Figure 1.

Summary of inflammatory pathways affecting hepatic insulin resistance (IR) in nonalcoholic fatty liver disease (NAFLD). Insulin activates its receptor, which results in tyrosine phosphorylation on the insulin receptor substrate (IRS1 and IRS2) and activation of downstream effector pathways, including the phosphatidylinositol 3-kinase (PI3K)-phosphoinositide-dependent kinase (PDK)-protein kinase B (AKT) and the RAS−extracellular-signal-regulated kinase (ERK) pathways (i.e., canonical IRS signaling). Numerous pro-inflammatory signaling or reactive oxygen species can activate IKK-β. The activated NF-kB is then translocated into the nucleus and binds to specific DNA response elements.
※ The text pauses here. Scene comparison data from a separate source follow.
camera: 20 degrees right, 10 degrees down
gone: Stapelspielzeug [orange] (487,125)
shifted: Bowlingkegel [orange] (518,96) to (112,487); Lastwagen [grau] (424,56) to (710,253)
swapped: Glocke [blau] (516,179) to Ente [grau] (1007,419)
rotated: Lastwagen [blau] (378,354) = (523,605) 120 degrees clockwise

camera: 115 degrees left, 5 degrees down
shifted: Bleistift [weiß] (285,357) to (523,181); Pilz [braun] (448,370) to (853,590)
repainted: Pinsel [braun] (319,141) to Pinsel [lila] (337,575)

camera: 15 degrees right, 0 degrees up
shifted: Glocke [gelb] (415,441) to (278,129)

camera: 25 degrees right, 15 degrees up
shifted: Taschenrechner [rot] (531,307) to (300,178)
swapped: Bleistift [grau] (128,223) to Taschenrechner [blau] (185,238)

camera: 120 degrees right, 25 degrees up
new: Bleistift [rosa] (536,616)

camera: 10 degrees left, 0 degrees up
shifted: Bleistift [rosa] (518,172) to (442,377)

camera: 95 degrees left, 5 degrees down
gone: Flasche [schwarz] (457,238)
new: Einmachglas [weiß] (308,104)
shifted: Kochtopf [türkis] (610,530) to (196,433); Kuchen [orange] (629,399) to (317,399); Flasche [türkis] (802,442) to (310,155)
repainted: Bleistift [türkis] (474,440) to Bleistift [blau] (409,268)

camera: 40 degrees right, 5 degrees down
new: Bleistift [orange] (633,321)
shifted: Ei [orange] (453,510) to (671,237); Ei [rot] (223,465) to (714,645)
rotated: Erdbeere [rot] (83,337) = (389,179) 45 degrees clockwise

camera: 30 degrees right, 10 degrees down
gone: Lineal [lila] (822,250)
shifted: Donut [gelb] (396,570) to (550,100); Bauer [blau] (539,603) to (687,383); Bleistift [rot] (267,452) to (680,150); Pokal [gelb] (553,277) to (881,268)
Inflammatory cytokines such as IL-6 promote IR by inducing suppressor of cytokine signaling (SOCS) 1 and 3. SOCS1 and SOCS3 impair insulin signaling through ubiquitin-dependent degradation of IRS. The c-Jun N-terminal kinase (JNK, or mitogen-activated protein kinase) represents another important inhibitory kinase of IRS that is activated in response to a variety of extracellular stimuli and cellular stressors such as oxidative and endoplasmic reticulum (ER) stress.